© JUNGE FREIHEIT Verlag GmbH & Co. www.jungefreiheit.de 48/06 24. November 2006

Unter Zedern und Zypressen trauern die Engel
"Der Tagesanbruch des Lebens": Weiter führt der Spaziergang durch Roms Totenstädte und Knochenkeller
Paola Bernardi

Fortsetzung von Seite 11

Wer hier auf Verano begraben liegt, hatte es im Leben zu etwas gebracht. Wer zu Lebzeiten in den feinen römischen Vierteln wie Parioli oder an der Via Veneto wohnte, möchte auch über den Tod hinaus sein Ansehen wahren. Die teuersten Plätze auf diesem 1835 angelegten Friedhof gibt es auf dem kleinen Hügel, Pincio oder Pincetto genannt. Dort oben stehen die schönsten Grabmäler, mal klassisch oder barock, mal antikisierend oder romantisch verschlungen, Gründerzeit oder postmodern. Vielfältig die steinernen Memento mori, verziert mit Kuppeln, Skulpturen, Pyramiden, Stelen und natürlich Kreuzen: Mitunter gleichen sie Mausoleen oder sechseckigen Sommerhäuschen. Sie sind mit Gittertüren versehen, und man kann sie betreten, kann in ihrem Innern verweilen wie in einer Totenstadt. An den Wänden stehen bereits die Namen der noch Lebenden, die hier einst begraben werden wollen; ganze Sippen werden hier im Tode wieder vereint.

Wer kein Geld und keine Beziehungen in Rom hat, der landet am Ende seines Lebens auf dem Cimitero Flaminio. "Prima Porta" nennen die Römer diesen Friedhof, der erst 1941 eröffnet wurde. Welch ein Gegensatz zu Verano.

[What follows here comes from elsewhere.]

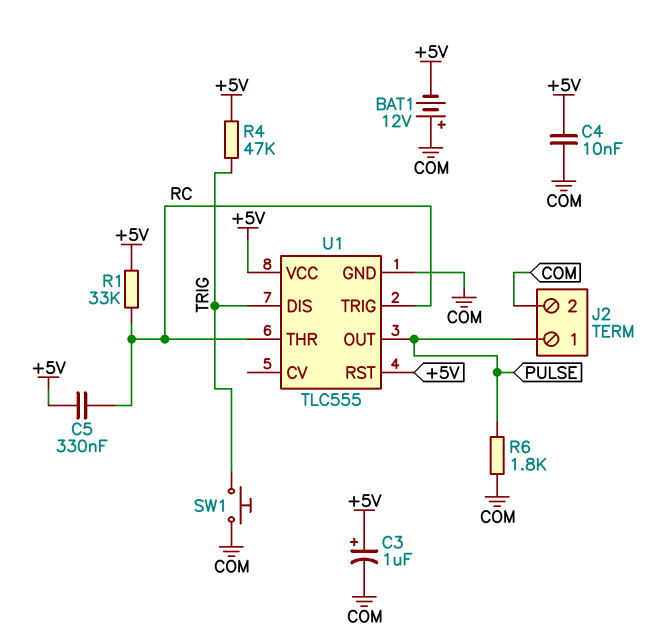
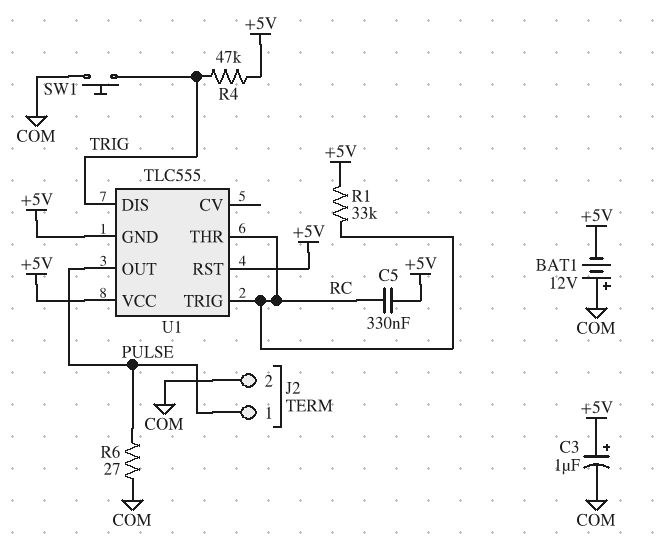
C4: 10nF (+5V, COM) -> none
R6: 1.8k (COM, PULSE) -> 27 (COM, PULSE)
U1 pin GND: COM -> +5V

Hier entstand eine riesige moderne Totenstadt, die mit ihren mehrstöckigen Wohnhäusern den tristen Vierteln mancher Vorstädte gleicht.

Kleine Busse kurven durch die breiten Friedhofstraßen: eine gewaltige Anlage, in der Hochhaus neben Hochhaus steht. Braune Vorhänge verstärken noch den traurig-düsteren Eindruck. Drinnen führt eine geschwungene breite Auffahrt die Stockwerke hinauf. Grabfach an Grabfach reiht sich in jedem Stockwerk. Auf Schiebeleitern muß man klettern, wenn man "seinen Toten" ganz oben hat. Hunderte liegen hier in den Schubfächern der Wände. Nur die kleine Namenstafel mit dürren Daten, mitunter mit einer winzigen Blumenvase verziert, gibt Auskunft über ein ganzes Leben dieses eingemauerten Toten.

Daß man die Toten nicht nur in Gräber versenkt oder ihnen marmorne Paläste für die Ewigkeit baut, das zeigen römische Klosternekropolen. Der bekannteste "Knochenkeller" gehört den Kapuzinern auf der Via Veneto. Aus den Skeletten von über viertausend Menschen wurden hier im 18. Jahrhundert Wandfriese und kunstvolle Ornamente gelegt. Aus Rückenwirbeln entstanden Bordüren, aus Unterkieferknochen wurden Medaillons geschaffen, und Lampen hängen an den Ketten von Unterschenkelknochen. Man sieht ganze Friese aus Schulterblättern, und aus Rippen entstanden große Ornamente in Blumenform. Der Tod wird hier zur Sehenswürdigkeit. Angesichts des Entsetzens der Besucher lächelt der Pater, der durch die Räume führt, milde. "Der Tod ist nicht das Ende, sondern der Tagesanbruch des Lebens", sagt er. "Nur heute wird es immer mehr verdrängt", setzt er hinzu.